The practical output is a weekly or pay-period record by worker, date, project, work category, start time, end time, recess, and approval status. Extended work is generally allowed only by agreement and is capped at 12 hours per week, which makes 52 total weekly hours the ordinary working-hours ceiling. A useful app keeps those categories visible before payroll runs.
South Korean payroll review needs more than one total-hours column. Extended work, night work, and holiday work generally require at least a 50% wage premium, so a timesheet should separate ordinary hours from each premium category. Night work means work performed between 10 p.m. and 6 a.m., and it should not disappear inside a general daily total.
Breaks also need clean handling.
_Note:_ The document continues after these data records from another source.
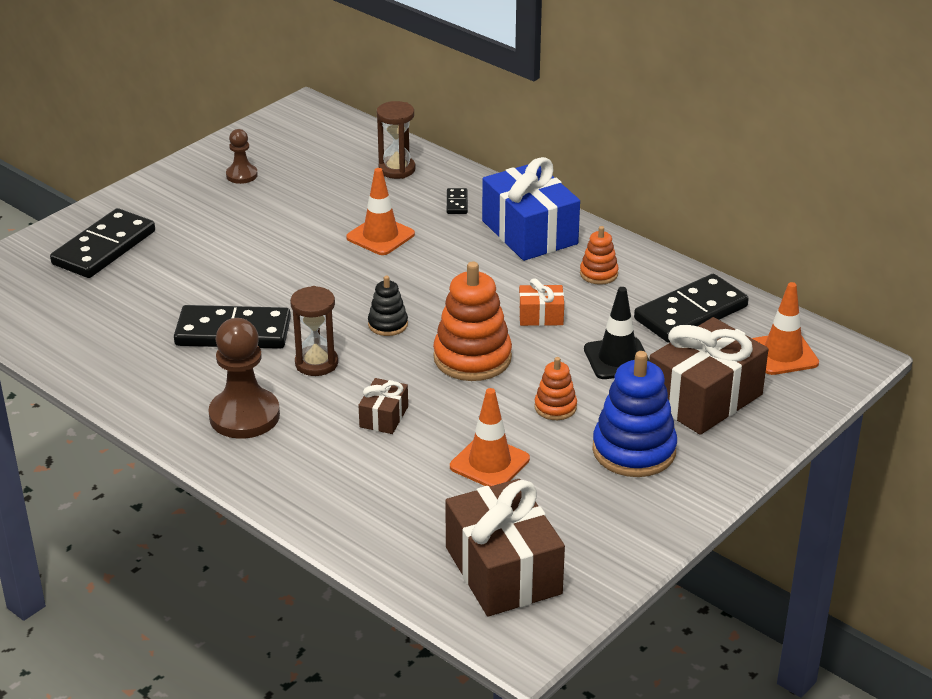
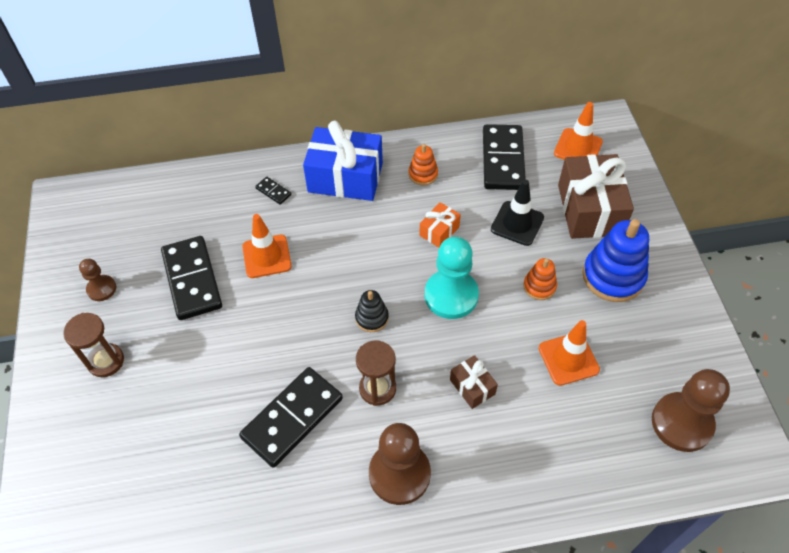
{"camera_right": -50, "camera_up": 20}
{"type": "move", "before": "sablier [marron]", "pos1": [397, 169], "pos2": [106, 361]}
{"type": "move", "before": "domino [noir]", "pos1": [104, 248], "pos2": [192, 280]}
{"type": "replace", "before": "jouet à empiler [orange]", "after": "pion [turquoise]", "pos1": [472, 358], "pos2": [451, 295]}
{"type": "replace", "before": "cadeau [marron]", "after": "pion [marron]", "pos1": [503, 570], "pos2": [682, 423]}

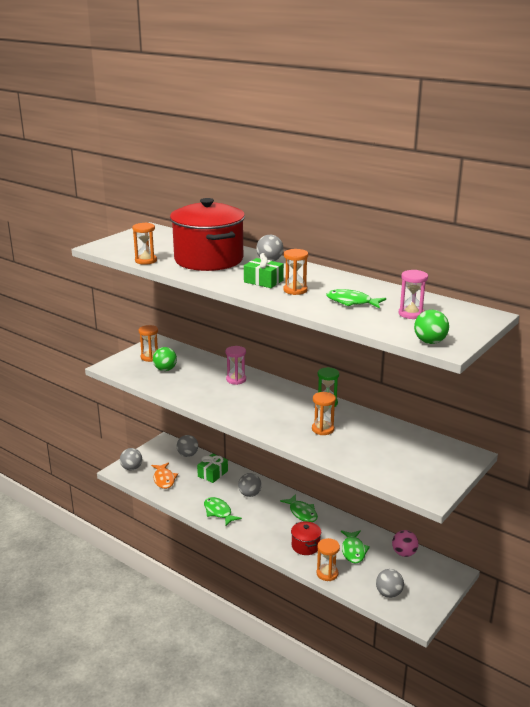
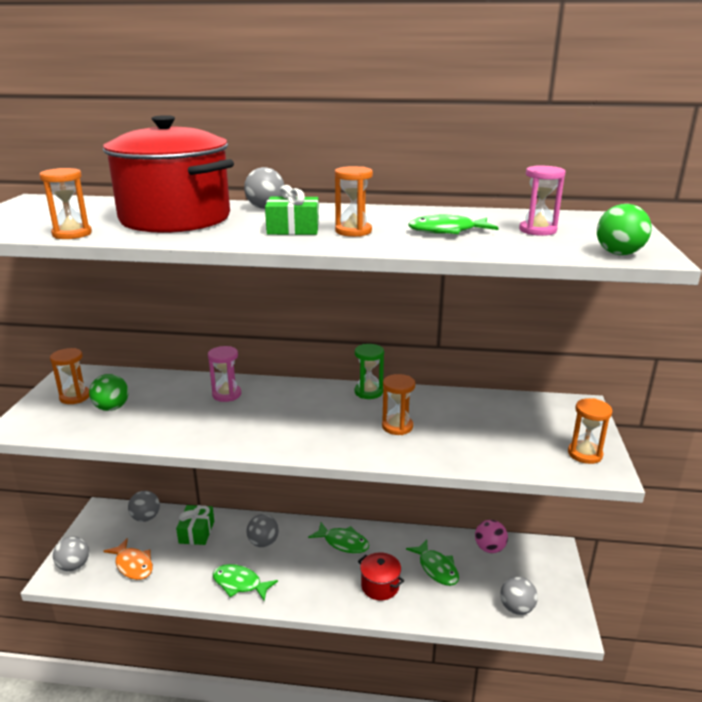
{"camera_right": -30, "camera_up": 0}
{"type": "move", "before": "sablier [orange]", "pos1": [327, 573], "pos2": [585, 454]}

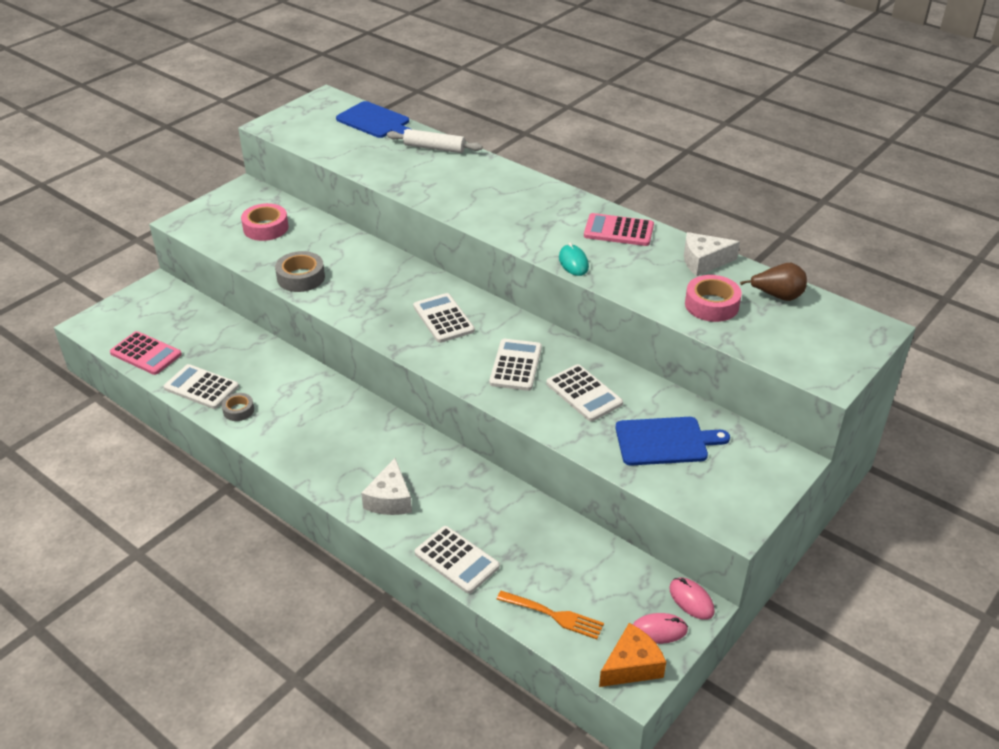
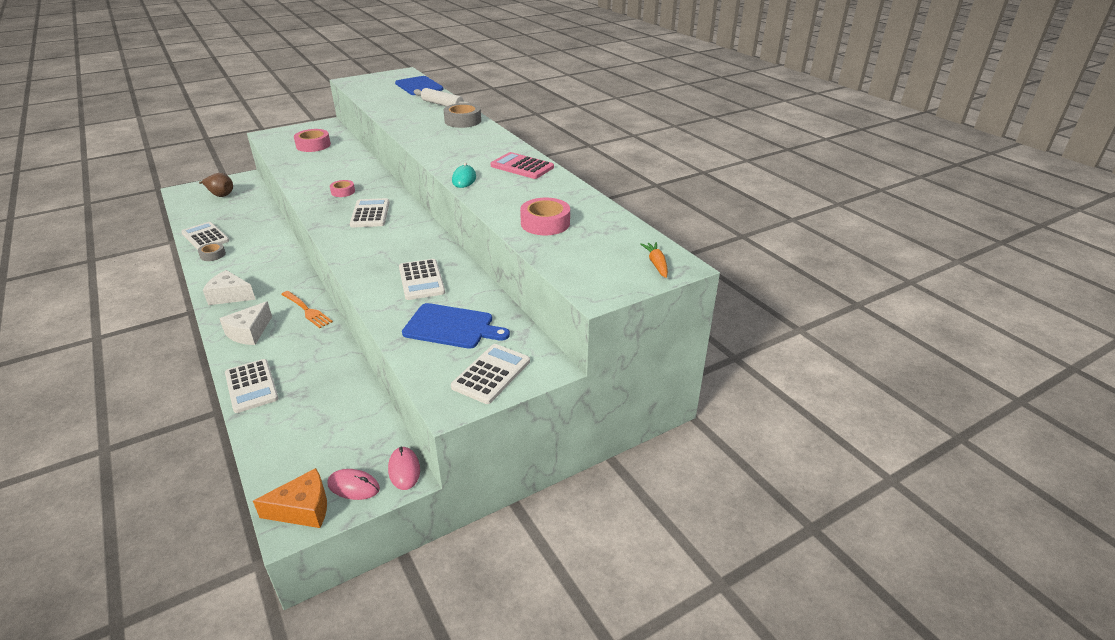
{"camera_right": 20, "camera_up": -5}
{"type": "move", "before": "fromage [blanc]", "pos1": [703, 261], "pos2": [230, 296]}
{"type": "move", "before": "ruban adhésif [gris]", "pos1": [301, 277], "pos2": [463, 121]}
{"type": "move", "before": "poire [marron]", "pos1": [777, 296], "pos2": [220, 194]}
{"type": "delete", "before": "calculatrice [rose]", "pos1": [146, 354]}
{"type": "move", "before": "calculatrice [blanc]", "pos1": [516, 365], "pos2": [491, 374]}
{"type": "move", "before": "fourchette [orange]", "pos1": [554, 615], "pos2": [307, 310]}
{"type": "insert", "after": "ruban adhésif [rose]", "pos2": [343, 192]}
{"type": "insert", "after": "carotte [orange]", "pos2": [656, 264]}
Workers are entitled to at least 30 minutes of recess for 4 hours of work and at least 1 hour of recess for 8 hours of work. The app should record worked time separately from recess periods, then show the net hours used for wage calculation. That structure helps payroll avoid paying from a raw attendance span.
A South Korea setup should support Korean-language use and won-denominated payroll, billing, and budget records. Local labels matter because managers, employees, and payroll staff need the same meaning for ordinary hours, extended work, night work, holiday work, recess, and approved time. Currency matters when billable work, labor budgets, or client invoices rely on the same time data.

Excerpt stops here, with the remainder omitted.